I know very little about this painting or the artist who created it, but as soon as I saw it I knew I had to feature it on the Historic Painting series. This is called Wedding Toast, and it’s obviously just that. A marriage ceremony has taken place in an upper-class Polish household. The groomsmen are getting rowdy, drinking champagne and flinging the glasses at the floor. An elderly gentleman, perhaps the father of the bride, is being hoisted onto the shoulders of some of the guests. Even the priest is getting into the act. You can almost hear the traditional music and the celebratory crash of glasses. Notice that, although this is called Wedding Toast, the bride and groom themselves are minor characters. They appear toward the left of the painting, sitting at the end of the table. The scene speaks of celebratory fun, but also wealth and privilege. These aren’t peasants getting married, but the cream of the crop of Polish society in the late 19th century.
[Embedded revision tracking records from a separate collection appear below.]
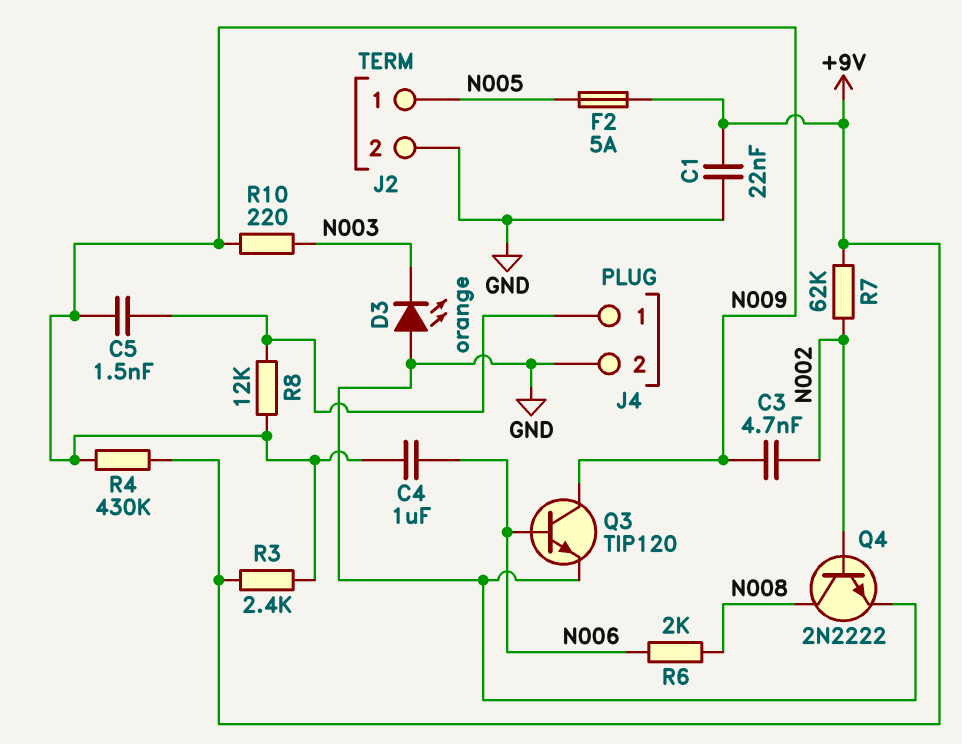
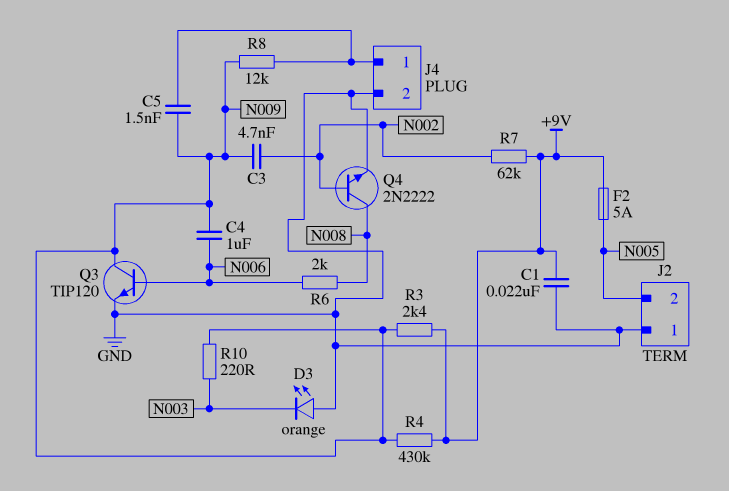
J2 pin 1: N005 -> GND
J2 pin 2: GND -> N005

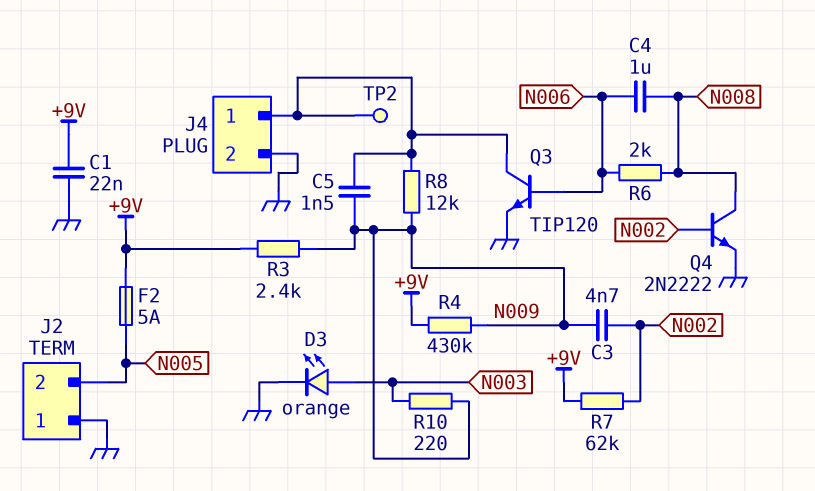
C4: 1uF (N006, N009) -> 1uF (N006, N008)
D3: LED orange (A GND, K N003) -> LED orange (A N003, K GND)
Q3: NPN TIP120 (B N006, C N009, E GND) -> NPN TIP120 (B N006, C J4/1, E GND)
TP2: none -> test point (J4/1)

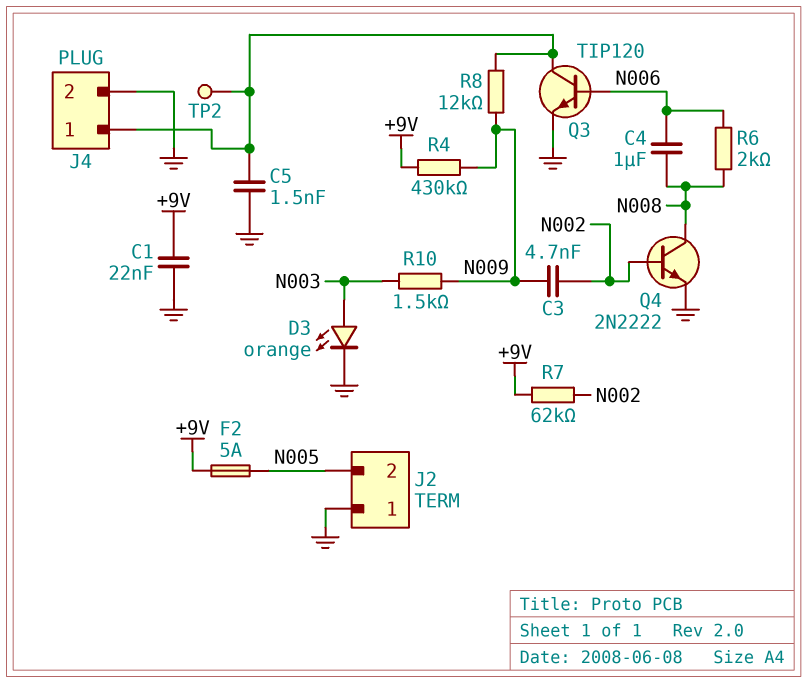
C5: 1.5nF (J4/1, N009) -> 1.5nF (GND, J4/1)
R3: 2.4k (+9V, N009) -> none
R10: 220 (N003, N009) -> 1.5k (N003, N009)

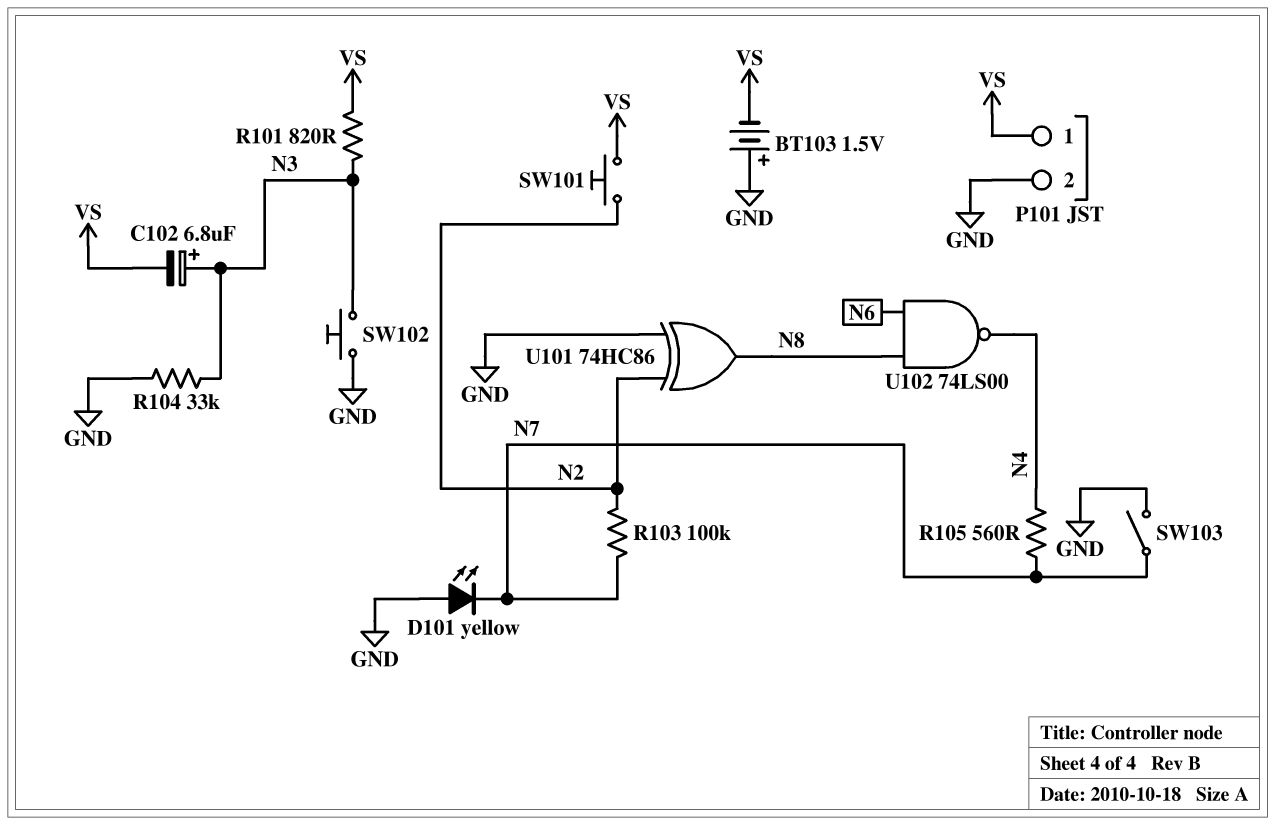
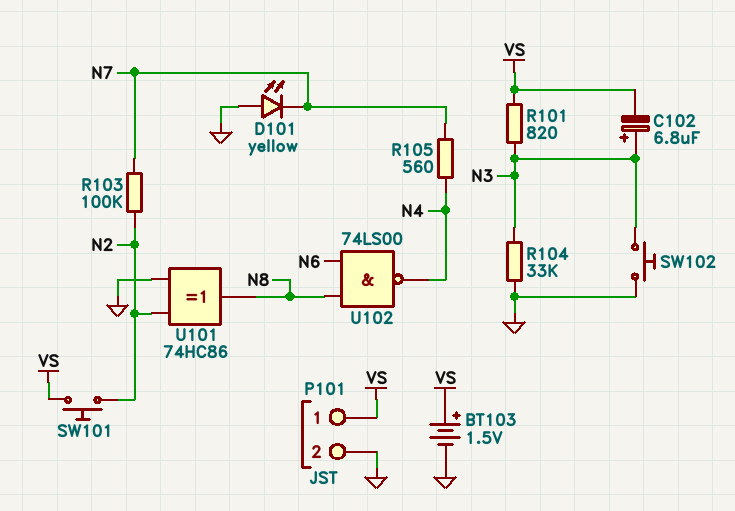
BT103: 1.5V (plus GND, minus VS) -> 1.5V (plus VS, minus GND)
SW103: switch (GND, N7) -> none

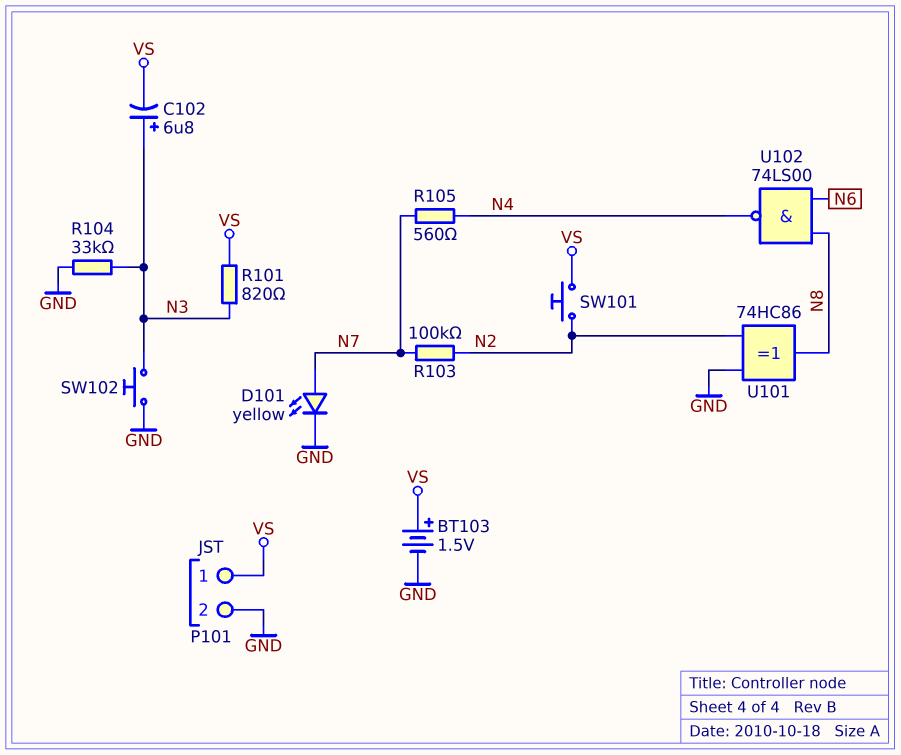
D101: LED yellow (A GND, K N7) -> LED yellow (A N7, K GND)

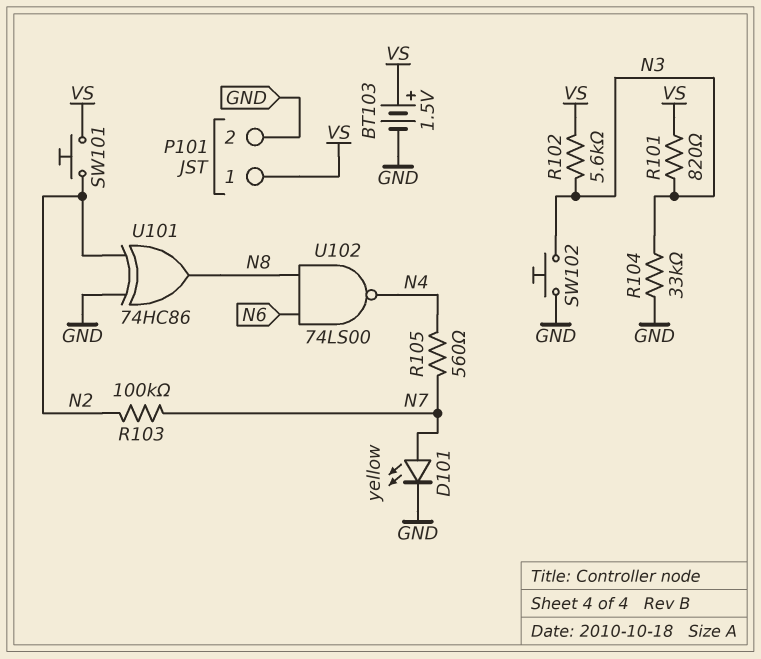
C102: 6.8uF (plus N3, minus VS) -> none
R102: none -> 5.6k (N3, VS)

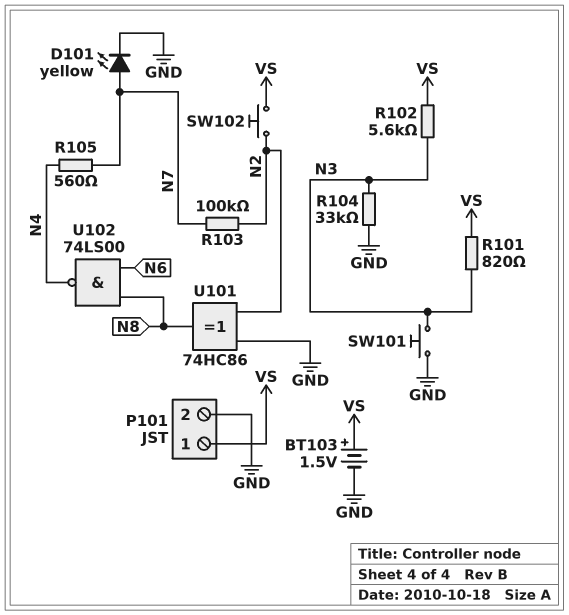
SW101: button (N2, VS) -> button (GND, N3)
SW102: button (GND, N3) -> button (N2, VS)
Wedding Toast was painted by Wojciech Piechowski, a Polish realist artist, in 1881. He was from a noble family and studied at an art institute in Warsaw in the early 1870s. Though based mainly in Warsaw, he seems to have traveled around at the end of the century, occasionally winning prizes in Paris, Berlin, San Francisco and Chicago. Evidently he suffered from protracted financial troubles. Piechowski died in November 1911 in Poland, in a carriage accident, at the age of 62.
That’s really all I can tell you about Wedding Toast and its creator, except that the original is in a national fine arts museum in Warsaw. It’s such an unusual and dynamic painting that it draws you in immediately. As I’ve said before, I could keep this blog going for years on just Historic Paintings alone!